Ne croyez pas qu’il n’y ait en cette dépendance qu’une loi ou qu’un phénomène d’attraction physique. Il y a beaucoup plus, car enfin beaucoup de femmes sont séduisantes. Il y a, qui recouvre tout, un ensemble d’affinités très particulières (malgré ce qui peut vous paraitre de moi loin de vous) qui trouvent leur point culminant dans cette tendance de votre nature, que vous avez un jour synthétisé dans cette formule qui m’a frappé intensément : »J’aime la beauté !« .
Par cela, vous m’avez rivé à vous. Vous avez réussi à jeter l’ancre dans mes profondeurs.
En effet, plus j’avance dans la vie et plus je me sens imprégné, dans toute ma substance, par ce culte, cet absolu de la beauté et j’estime que celle-ci peut s’offrir, infinie et variée, dans toutes les manifestations les plus diverses de l’existence, qu’il s’agisse des arts dans toute leur diversité foisonnante ; des pensées, qui elles aussi ont leur splendeur ; des aspects les plus éclatants de la nature: les fleurs, un bel animal, les lignes harmonieuses ou tourmentées d’un beau paysage : montagne, mer, plaine, bocage ; ou même encore les bonnes choses, dont la beauté alors change de nom pour s’appeler : parfum, gout etc. Enfin tout ! Tout cela qui, à mon sens, doit être le grand élément moteur et le soubassement de la vie humaine et lui apporter, parfois, une teinte de mélancolie poignante.
Il y a toute la gamme des sensations depuis le vers de la Comtesse de Noaille : « Je me suis appuyée à la beauté du monde« , jusqu’à celui d’un poète Irlandais : « La beauté de ce monde m’a rendu triste« .
Voilà donc, mon amie, la communauté de tendances qui m’a attaché à vous avec tant de véhémence. Voilà le secret qui me relie si intimement à votre propre conception de la vie que je crois assez parallèle à la mienne. Et cela est tel que, lorsque j’achète par exemple une jolie chose, un livre d’art par ex., il y a toujours en moi la pensée complexe que c’est un peu pour vous et que cela vous reviendra. Vous voyez que je vous introduis dans le repli le plus caché de moi-même, que je suis allé dans le plus intime de mes pensées pour répondre à votre questionnaire et que je l’ai même largement débordé.
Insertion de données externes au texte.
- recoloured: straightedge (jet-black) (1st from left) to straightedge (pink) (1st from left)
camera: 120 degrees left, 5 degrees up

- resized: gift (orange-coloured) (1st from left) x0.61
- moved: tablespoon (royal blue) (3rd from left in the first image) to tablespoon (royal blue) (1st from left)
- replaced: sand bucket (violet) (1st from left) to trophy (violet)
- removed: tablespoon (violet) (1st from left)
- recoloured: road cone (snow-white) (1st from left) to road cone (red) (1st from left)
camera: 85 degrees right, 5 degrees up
Ma lettre vous paraitra bien longue. Après une période de sècheresse, c’est celle des grandes eaux d’équinoxe, c’est une véritable pluie torrentielle qui s’abat sur vous !
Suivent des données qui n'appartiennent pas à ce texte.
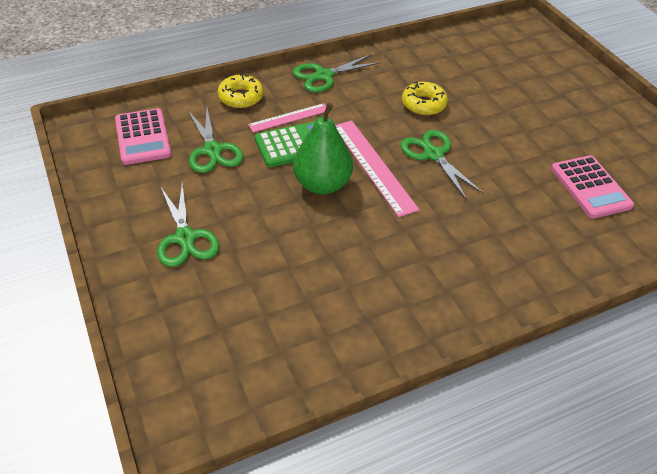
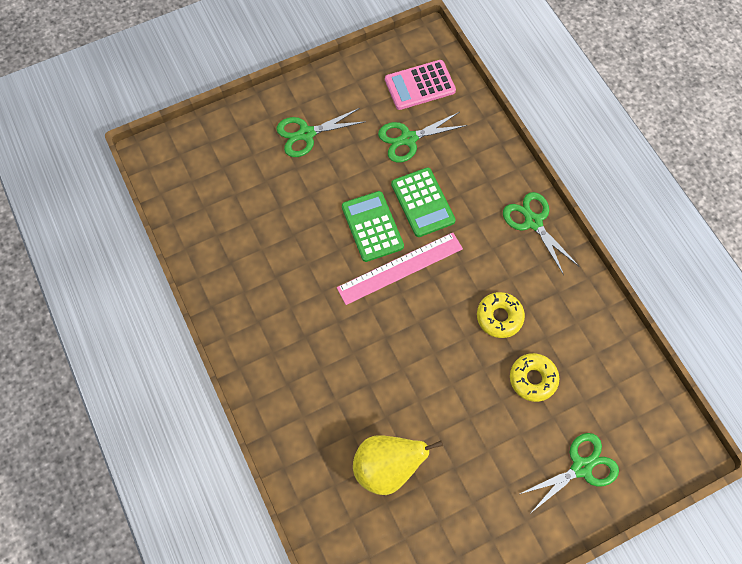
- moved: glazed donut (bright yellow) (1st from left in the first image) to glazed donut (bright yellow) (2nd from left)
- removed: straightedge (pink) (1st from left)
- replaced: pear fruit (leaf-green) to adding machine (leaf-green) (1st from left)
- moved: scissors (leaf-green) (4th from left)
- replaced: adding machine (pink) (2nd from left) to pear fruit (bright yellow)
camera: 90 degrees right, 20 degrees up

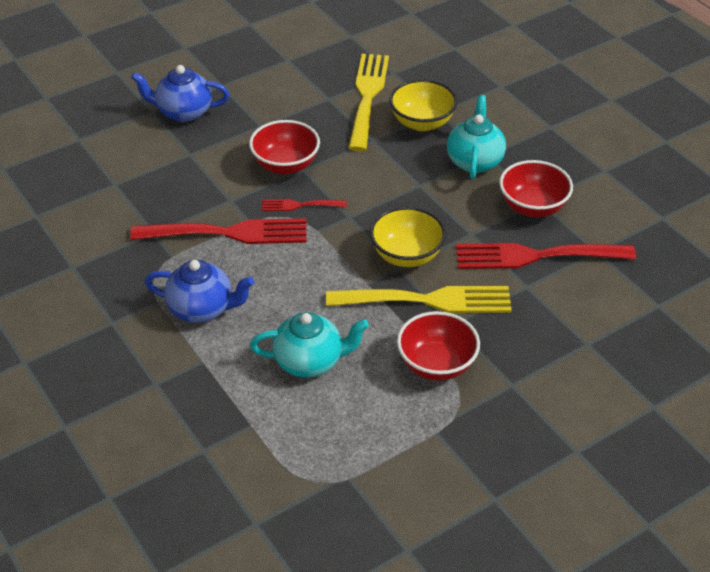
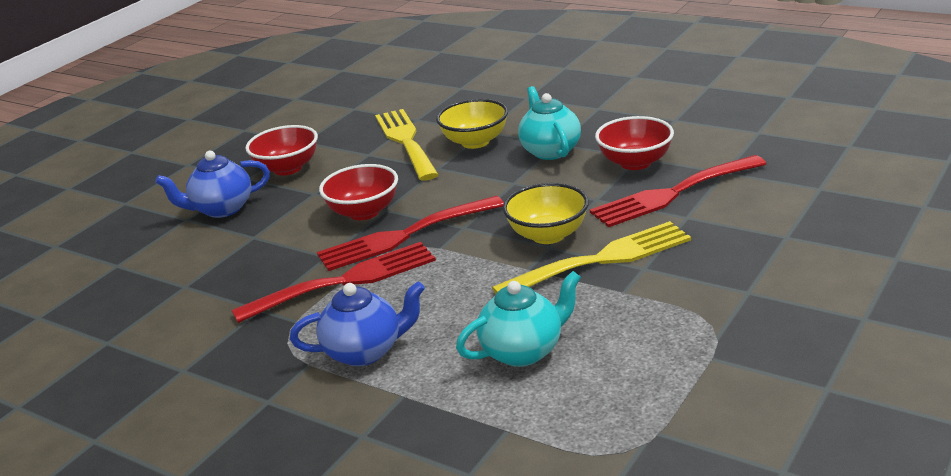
- resized: table fork (red) (2nd from left) x2.02
- moved: bowl (red) (2nd from left in the first image) to bowl (red) (1st from left)
camera: 20 degrees left, 15 degrees down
Je ne relis pas cette lettre, car alors il est probable que je ne la ferai pas partir ; il est en effet des choses que, une fois dites, on voudrait rattraper ou retenir – et puis elle doit être écrite d’une manière bien chaotique ; pourrez-vous vous y retrouver ?
J’ai à peine le temps de parler des autres points de votre lettre, si ce n’est pour vous dire combien grande sera ma joie si vous pouvez, comme vous me le dites, venir jusqu’à Paris et me revoir.
De mon côté, je compte bien toujours tenir ma promesse de venir jusqu’à vous, ne serait-ce que pour très peu de temps.
En attendant l’un de ces deux plaisirs, je vous adresse, ma chère grande Amie, mes sentiments les plus affectueux.